CORCORAN: The Muslim call to prayer resonates through the old crusader chapel, a reminder of who ultimately prevailed here. This is a 12th century crusader castle, Krak des Chevalier. Whoever held this mighty fortress, controlled the gateway to Syria.

For weeks, tour guide Abdul Musselman listened to the faint blasts of a modern war in Lebanon barely twenty kilometres away.

The war in Lebanon is very close, it’s very personal.

ABDUL MUSSELMAN: Yes, yes it is many problem.

CORCORAN: Where are all the tourists? Why aren’t the tourists here now?

ABDUL MUSSELMAN: Cause now we have the war, it’s a problem tourists come here.

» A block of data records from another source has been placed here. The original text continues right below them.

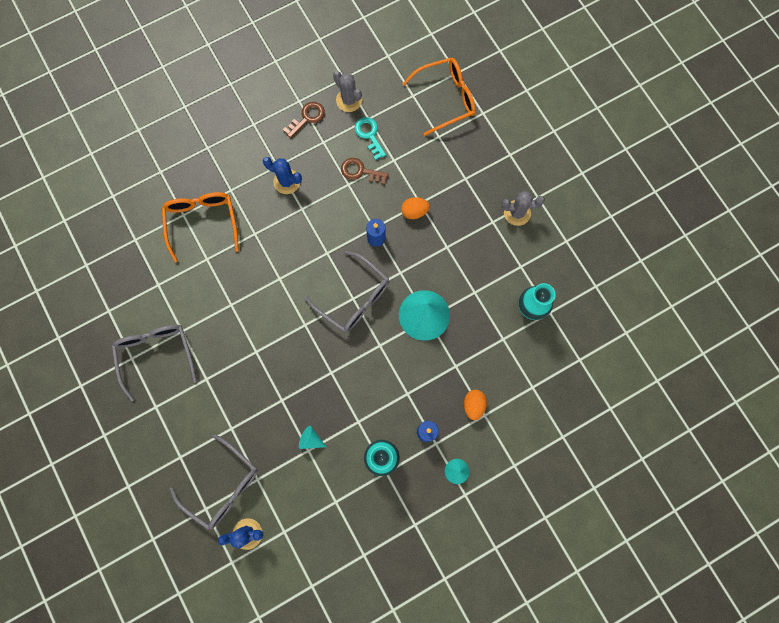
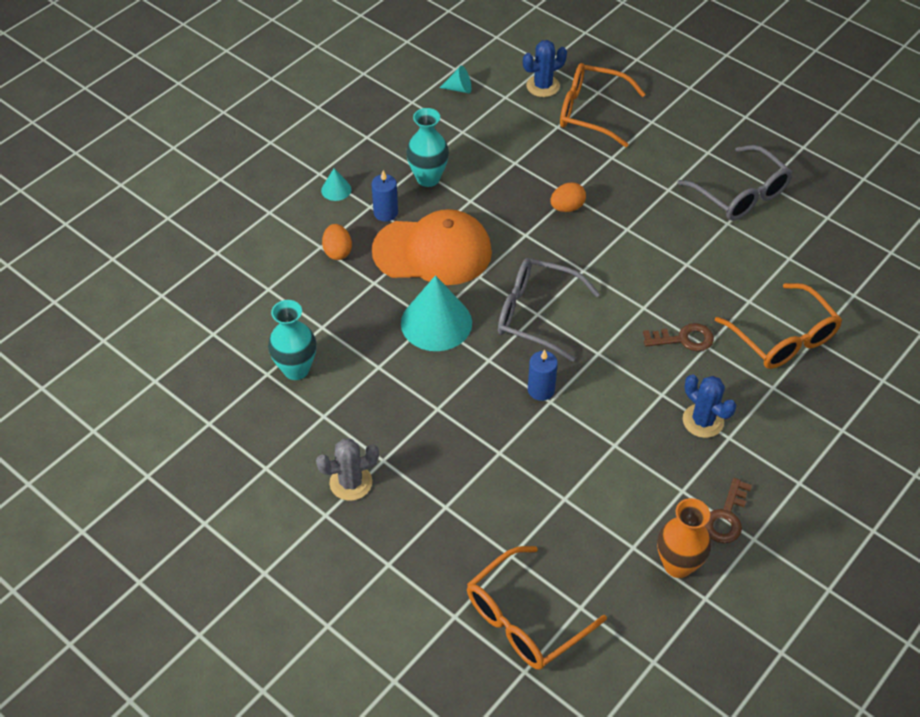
camera: 160 degrees right, 25 degrees down
(223, 486) = (590, 112): grey glasses -> orange glasses
(287, 181) = (703, 421): blue cactus -> blue cactus turned 45 degrees clockwise
(310, 439) = (517, 172): turquoise cone -> turquoise cone (459, 89)
(349, 100) = (678, 565): grey cactus -> orange vase
(360, 171) = (606, 467): brown key -> brown key (684, 339)
(369, 135) = (619, 522): turquoise key -> none
(404, 380) = (433, 251): none -> orange cap
(414, 212) = (502, 438): orange egg -> orange egg (567, 207)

CORCORAN: Normally this is one of Syria’s top attractions, yet Abdul Musselman is far from dejected for he feels he’s living a great moment in history. Above the gate are what he calls ‘the lions of Syria’, Syria’s late President Hafez Al Assad, his son and successor Bashar, and now they’re joined by Hezbollah leader, Hassan Nasrallah.

ABDUL MUSSELMAN: In Arabic his name is “three lions”, you know, he’s Al Assad, Al Assad is male lion.

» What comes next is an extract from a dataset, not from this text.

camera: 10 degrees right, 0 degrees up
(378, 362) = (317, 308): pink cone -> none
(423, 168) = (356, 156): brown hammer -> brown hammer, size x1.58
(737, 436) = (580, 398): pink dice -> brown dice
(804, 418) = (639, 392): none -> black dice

CORCORAN: Here Nasrallah is a lion, he’s a hero?

ABDUL MUSSELMAN: Yeah, yeah he’s a strong man. Hassan Nasrallah is very important for Islam.

CORCORAN: And for Syria?

ABDUL MUSSELMAN: Yes, yes, yes.

CORCORAN: The long road to Damascus, the closer you get the clearer the message that ruling this country has long been a family business. Hafaz Al Assad reigned with an iron fist for thirty years until his death in 2000, when he was succeeded by his son Bashar, a London-educated doctor. Omnipresent father and son have been joined, even upstaged, by this bearded Lebanese cleric - an unprecedented move in the iconography of Syrian politics.

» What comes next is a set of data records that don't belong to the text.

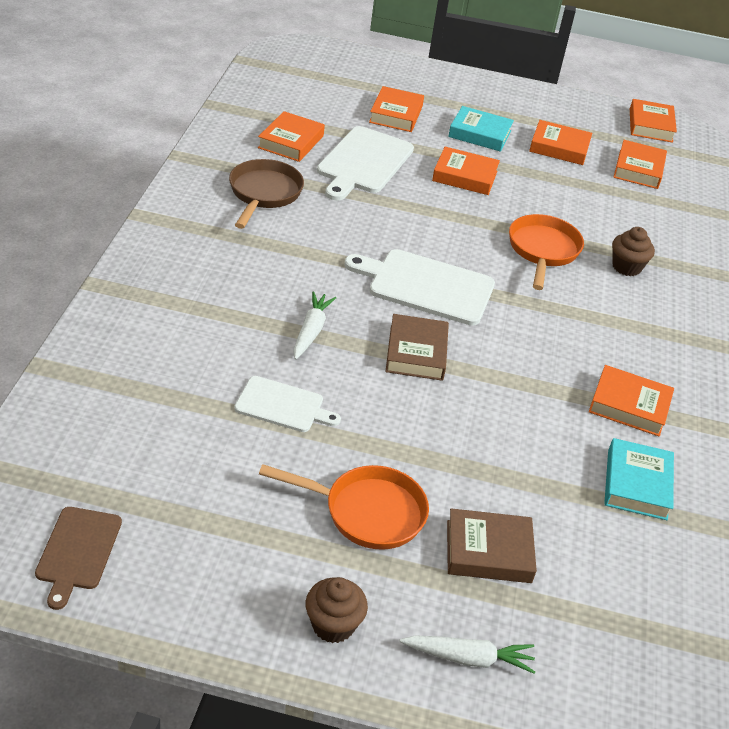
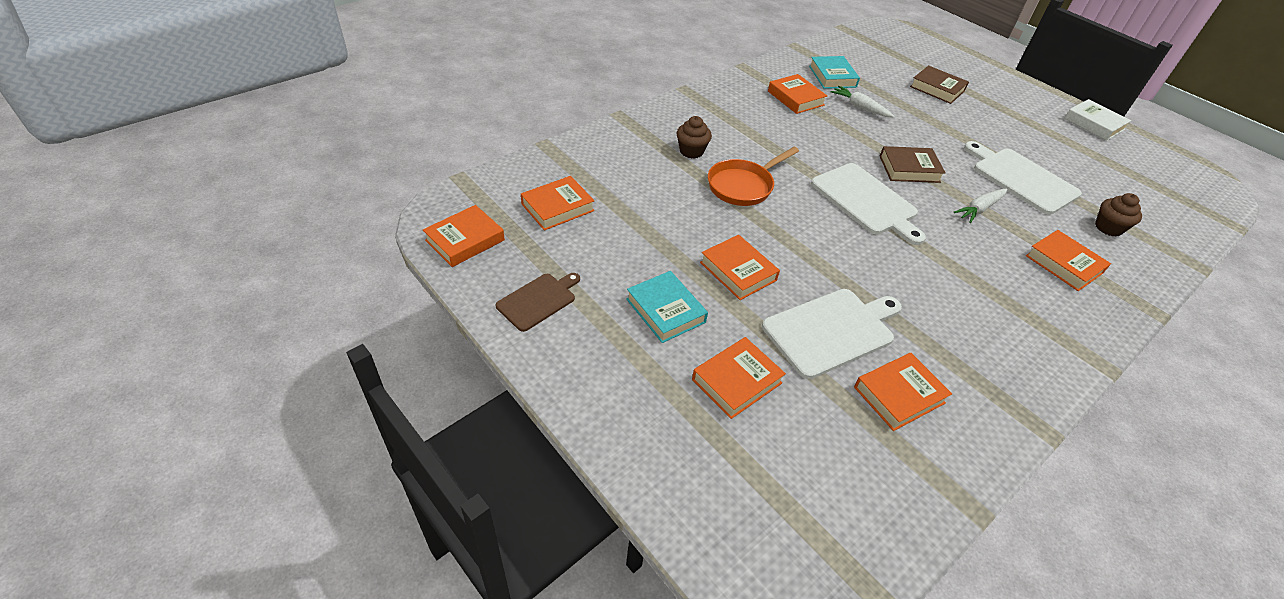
camera: 140 degrees left, 5 degrees up
(77, 551) = (1165, 166): brown cutting board -> brown cutting board (538, 300)
(209, 610) = (1094, 124): none -> white book
(264, 194) = (965, 338): brown pan -> none
(283, 406) = (1021, 179): white cutting board -> white cutting board, size x1.66
(333, 625) = (1032, 99): brown cupcake -> brown cupcake (1108, 228)
(367, 512) = (993, 122): orange pan -> none
(416, 352) = (909, 169): brown book -> brown book turned 45 degrees clockwise
(469, 658) = (973, 71): white carrot -> white carrot (860, 107)
(559, 147) = (601, 259): orange book -> orange book (1064, 264)
(637, 484) = (832, 76): turquoise book -> turquoise book turned 60 degrees counterclockwise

Hassan Nasrallah, leader of Hezbollah, self-proclaimed victor of Lebanon’s month long war that shattered the reputation of Israel’s military invincibility, now he’s fast becoming the hero of the Arab street.

MAN SELLING PICTURES AT STALL: The pictures are new. There’s a big demand – we keep running out of them.

CORCORAN: For Cabinet Minister Bouthaina Shaaban, Hezbollah’s hero is Syria’s hero.

DR BOUTHAINA SHAABAN: [Minister of Expatriates, Syria] I think now we discover that Israel is a huge myth and it tries to win the war before it start and the most important thing that happened in the last month is that people who believe in themselves, who believe in their territories could do miracles.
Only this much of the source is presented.